INVESTIGADORES
LIJTMAER Dario Alejandro
congresos y reuniones científicas
Título:
The mechanical design of woodpecker tails as an adaptation to scansorial habits
Autor/es:
POLEDRI, BRENDA L; LIJTMAER, DARÍO A.; TUBARO, PABLO L.
Reunión:
Congreso; Evolution 2021; 2021
Institución organizadora:
Society for the Study of Evolution (SSE)
Resumen:
Woodpeckers (Picidae) typically move vertically on tree trunks using the tail as a support for body weight. This unusual means of support (scansorial) correlates with several putative morphological adaptations including an increase in the flexural stiffness of rectrix rachices. However, a rigorous test of the adaptive value of these characters is still lacking. Here we present the results of a comparative morphological study focused in woodpeckers, including other scansorial and non-scansorial bird groups. Rachis diameter was positively associated with body mass as expected if tail structure was a simple allometric product of body size. Scansorial birds had larger rachis diameters for a given body mass than cursorial birds, and an increased proportion of cortex. However, woodpeckers differed from woodcreepers in several critical aspects: 1) they had significatively shorter tails; 2) they evidenced a faster decrease of the dorso-ventral diameter of rachices towards the tip, and 3) they had a larger proportion of cortex and a smaller proportion of medullary tissue along the distal parts of their rachices.
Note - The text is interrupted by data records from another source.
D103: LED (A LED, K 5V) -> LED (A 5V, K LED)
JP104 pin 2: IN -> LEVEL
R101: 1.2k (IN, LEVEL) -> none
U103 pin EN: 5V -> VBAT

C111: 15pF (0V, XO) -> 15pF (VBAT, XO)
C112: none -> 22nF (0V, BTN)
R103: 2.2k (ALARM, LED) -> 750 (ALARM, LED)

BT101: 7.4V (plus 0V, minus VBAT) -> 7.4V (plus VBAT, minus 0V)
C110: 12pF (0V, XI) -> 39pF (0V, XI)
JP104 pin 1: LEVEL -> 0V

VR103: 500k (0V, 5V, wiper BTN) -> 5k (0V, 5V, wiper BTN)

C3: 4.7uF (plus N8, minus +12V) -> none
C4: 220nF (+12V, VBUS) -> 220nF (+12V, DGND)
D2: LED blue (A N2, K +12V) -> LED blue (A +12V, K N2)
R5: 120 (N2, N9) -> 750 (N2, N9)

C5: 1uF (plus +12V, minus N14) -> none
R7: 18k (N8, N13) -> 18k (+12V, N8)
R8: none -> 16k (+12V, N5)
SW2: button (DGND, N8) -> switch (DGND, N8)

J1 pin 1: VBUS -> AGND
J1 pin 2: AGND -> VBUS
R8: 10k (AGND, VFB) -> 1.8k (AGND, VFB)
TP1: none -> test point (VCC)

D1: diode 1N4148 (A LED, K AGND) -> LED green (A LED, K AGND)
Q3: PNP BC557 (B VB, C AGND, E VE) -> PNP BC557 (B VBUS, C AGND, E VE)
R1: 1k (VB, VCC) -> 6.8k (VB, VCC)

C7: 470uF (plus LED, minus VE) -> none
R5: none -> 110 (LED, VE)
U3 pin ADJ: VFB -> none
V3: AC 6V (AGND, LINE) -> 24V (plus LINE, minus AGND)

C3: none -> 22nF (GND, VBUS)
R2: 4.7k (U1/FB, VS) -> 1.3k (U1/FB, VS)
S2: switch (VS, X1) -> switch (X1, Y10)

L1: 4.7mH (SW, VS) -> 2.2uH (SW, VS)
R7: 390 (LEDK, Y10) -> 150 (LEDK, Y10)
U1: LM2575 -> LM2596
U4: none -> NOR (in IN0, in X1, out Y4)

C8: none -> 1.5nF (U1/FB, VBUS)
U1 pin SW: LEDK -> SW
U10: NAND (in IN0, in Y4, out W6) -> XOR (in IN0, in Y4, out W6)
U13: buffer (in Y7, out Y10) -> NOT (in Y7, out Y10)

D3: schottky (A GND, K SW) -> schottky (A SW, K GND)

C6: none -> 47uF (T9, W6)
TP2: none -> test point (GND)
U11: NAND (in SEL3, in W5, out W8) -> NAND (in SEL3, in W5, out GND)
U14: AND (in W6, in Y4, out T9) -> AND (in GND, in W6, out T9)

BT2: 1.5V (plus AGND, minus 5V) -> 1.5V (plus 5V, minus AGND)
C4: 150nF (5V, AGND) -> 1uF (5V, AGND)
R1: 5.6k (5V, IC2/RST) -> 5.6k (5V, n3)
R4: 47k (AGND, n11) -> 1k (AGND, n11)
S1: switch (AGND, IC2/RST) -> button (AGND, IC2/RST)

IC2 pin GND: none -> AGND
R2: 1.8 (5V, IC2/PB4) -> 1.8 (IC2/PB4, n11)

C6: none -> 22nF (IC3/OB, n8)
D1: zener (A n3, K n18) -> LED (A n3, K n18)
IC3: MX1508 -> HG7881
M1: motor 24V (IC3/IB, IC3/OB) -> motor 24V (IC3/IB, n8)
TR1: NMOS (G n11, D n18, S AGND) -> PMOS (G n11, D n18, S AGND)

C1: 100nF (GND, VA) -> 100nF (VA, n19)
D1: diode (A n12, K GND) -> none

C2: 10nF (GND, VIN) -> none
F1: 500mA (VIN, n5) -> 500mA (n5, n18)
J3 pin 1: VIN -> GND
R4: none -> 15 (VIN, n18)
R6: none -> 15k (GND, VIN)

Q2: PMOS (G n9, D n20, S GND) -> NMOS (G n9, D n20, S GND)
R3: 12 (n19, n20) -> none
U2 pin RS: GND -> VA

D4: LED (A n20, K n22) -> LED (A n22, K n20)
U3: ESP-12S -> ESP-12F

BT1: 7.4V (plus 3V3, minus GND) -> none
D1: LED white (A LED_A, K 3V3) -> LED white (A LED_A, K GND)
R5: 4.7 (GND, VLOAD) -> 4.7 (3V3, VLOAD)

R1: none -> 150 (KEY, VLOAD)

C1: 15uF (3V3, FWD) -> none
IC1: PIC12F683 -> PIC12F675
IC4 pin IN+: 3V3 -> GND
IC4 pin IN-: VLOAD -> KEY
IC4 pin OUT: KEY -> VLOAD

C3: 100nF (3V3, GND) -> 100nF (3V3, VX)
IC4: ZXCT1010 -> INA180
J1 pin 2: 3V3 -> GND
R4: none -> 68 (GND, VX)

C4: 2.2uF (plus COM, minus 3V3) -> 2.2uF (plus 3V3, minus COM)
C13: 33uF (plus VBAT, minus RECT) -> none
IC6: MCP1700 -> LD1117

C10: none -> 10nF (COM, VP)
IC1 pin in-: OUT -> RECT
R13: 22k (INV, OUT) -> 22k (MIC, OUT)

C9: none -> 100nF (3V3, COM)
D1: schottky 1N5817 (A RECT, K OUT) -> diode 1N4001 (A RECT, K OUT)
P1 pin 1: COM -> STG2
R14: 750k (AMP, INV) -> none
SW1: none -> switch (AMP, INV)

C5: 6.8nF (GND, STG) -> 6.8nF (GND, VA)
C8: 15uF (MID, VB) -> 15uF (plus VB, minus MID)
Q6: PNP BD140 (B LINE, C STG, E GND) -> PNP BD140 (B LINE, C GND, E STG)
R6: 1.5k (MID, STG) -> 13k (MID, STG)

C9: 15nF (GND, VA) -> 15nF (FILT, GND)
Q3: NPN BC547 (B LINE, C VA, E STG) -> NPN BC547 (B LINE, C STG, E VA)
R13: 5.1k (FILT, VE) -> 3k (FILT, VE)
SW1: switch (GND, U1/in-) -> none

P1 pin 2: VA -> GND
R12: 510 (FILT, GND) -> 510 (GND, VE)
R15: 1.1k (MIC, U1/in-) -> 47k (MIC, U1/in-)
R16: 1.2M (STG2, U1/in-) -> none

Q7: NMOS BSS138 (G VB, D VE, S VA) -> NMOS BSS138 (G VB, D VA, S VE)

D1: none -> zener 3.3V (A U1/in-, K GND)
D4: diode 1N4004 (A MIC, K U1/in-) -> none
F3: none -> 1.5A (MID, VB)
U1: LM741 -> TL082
These results indicate that woodpecker tail feathers are not designed to resist Euler bucking (i.e. the tendency to collapse by arching along their length when the feather is loaded axially by body weight) as in woodcreepers, but to allow a ?controlled? distal buckling that increase tail adherence to the trunk surface as well as the body weight that the proximal part of the tail can support without significant deformation.